La posizione del Prc? Cosa altro dire?
Anche questo esempio dimostra quanto sia claudicante la tesi che vorrebbe la
presenza di Rifondazione nelle istituzioni al fine di "controllare e
arginare" gli effetti delle politiche liberiste degli alleati. La realtà
risulta in tutta la sua crudezza e ci fornisce indicazioni preziose circa il
nostro fondato scetticismo: la presenza di Rifondazione nelle istituzioni con il
suo dissenso/assenso (astenersi in consiglio comunale o abbandonare l’aula al
momento del voto) ha portato solo ad avallare i molti processi di
privatizzazione.
E’ assolutamente
chiaro che in vicende come questa si misurano gli effetti del riformismo della
maggioranza dirigente del Prc. Il fine del partito comunista è l’edificazione
della società socialista: non vogliamo con questo sostenere un’ovvietà, ma
dimostrare come in Rifondazione la cose sono esattamente ribaltate. Infatti
attualmente la linea strategica del partito ha rimosso il fine ultimo della
società socialista, sostituendolo con lo stare a tutti i costi nelle
istituzioni, ovvero partecipare a governi di collaborazione di classe, come a
Genova in Comune. La tattica di entrare nelle istituzioni e nei parlamenti per i
rivoluzionari comunisti si lega al fatto che lì devono lavorare proprio per far
"saltare" quel sistema, attuando una politica rivoluzionaria e
rivendicando la piena autonomia del partito di classe da ogni forza borghese e
socialdemocratica, per costruire un'altra democrazia, quella consigliare
(soviet).
Solo riprendendo il
giusto cammino il Partito potrà salvarsi, ma difficilmente questo avverrà con
l’attuale dirigenza.
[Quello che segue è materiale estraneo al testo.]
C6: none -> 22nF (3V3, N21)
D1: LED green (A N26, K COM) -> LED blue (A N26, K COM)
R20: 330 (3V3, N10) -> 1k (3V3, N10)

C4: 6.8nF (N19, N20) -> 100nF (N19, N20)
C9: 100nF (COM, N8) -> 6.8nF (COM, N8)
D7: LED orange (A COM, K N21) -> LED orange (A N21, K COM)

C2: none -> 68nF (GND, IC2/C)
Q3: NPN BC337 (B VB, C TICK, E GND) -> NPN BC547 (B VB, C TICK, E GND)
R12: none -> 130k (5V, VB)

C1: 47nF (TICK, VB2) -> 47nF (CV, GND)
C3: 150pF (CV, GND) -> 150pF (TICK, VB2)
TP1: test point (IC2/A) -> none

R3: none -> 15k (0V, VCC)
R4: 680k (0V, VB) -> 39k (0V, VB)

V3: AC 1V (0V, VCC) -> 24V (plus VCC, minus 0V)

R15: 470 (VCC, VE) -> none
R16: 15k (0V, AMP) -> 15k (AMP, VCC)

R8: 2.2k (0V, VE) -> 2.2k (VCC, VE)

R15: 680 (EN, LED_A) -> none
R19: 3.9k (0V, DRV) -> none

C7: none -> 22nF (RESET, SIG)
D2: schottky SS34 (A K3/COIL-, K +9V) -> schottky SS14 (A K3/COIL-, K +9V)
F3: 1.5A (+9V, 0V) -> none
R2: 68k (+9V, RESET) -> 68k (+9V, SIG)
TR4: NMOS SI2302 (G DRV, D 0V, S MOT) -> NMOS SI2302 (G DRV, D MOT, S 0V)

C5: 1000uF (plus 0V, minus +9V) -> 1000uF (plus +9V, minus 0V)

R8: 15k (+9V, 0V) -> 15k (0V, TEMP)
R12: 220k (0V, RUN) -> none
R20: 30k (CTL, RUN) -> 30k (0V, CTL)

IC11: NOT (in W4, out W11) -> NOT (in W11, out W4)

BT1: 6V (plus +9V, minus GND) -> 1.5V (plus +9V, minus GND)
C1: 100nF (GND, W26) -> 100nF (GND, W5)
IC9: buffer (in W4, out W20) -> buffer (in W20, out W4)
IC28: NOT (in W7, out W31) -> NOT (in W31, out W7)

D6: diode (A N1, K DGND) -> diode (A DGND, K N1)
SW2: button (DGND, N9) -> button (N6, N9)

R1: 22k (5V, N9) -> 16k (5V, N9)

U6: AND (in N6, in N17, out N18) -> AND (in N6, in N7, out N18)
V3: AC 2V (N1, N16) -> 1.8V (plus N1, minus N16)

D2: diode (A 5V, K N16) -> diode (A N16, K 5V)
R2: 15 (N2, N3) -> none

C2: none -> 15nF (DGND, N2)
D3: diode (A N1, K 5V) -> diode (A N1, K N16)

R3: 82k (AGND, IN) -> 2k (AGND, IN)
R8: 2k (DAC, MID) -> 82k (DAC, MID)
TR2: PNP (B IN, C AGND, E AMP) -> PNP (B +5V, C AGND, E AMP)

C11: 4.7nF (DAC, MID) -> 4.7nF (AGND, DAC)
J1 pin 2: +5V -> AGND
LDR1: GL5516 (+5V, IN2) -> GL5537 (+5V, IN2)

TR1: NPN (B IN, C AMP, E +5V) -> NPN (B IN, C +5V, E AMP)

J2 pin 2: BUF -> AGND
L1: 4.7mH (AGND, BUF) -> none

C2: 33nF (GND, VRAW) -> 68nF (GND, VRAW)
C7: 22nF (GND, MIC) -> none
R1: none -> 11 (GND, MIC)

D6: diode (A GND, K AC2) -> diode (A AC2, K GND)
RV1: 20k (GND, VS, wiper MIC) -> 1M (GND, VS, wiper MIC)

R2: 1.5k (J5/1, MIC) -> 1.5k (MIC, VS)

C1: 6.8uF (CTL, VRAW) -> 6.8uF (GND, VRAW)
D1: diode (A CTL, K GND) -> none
Intanto il tempo passa e dopo le dighe scopriamo in
questi giorni, come ho citato prima, che un’altra appassionante vicenda si sta
sviluppando, un altro processo di privatizzazione: lo "smembramento"
dell’AMT (Azienda Municipalizzata dei Trasporti), destinato ovviamente ad
essere approvato... e i consiglieri del Prc, al momento del voto, saranno a fare
i loro bisogni.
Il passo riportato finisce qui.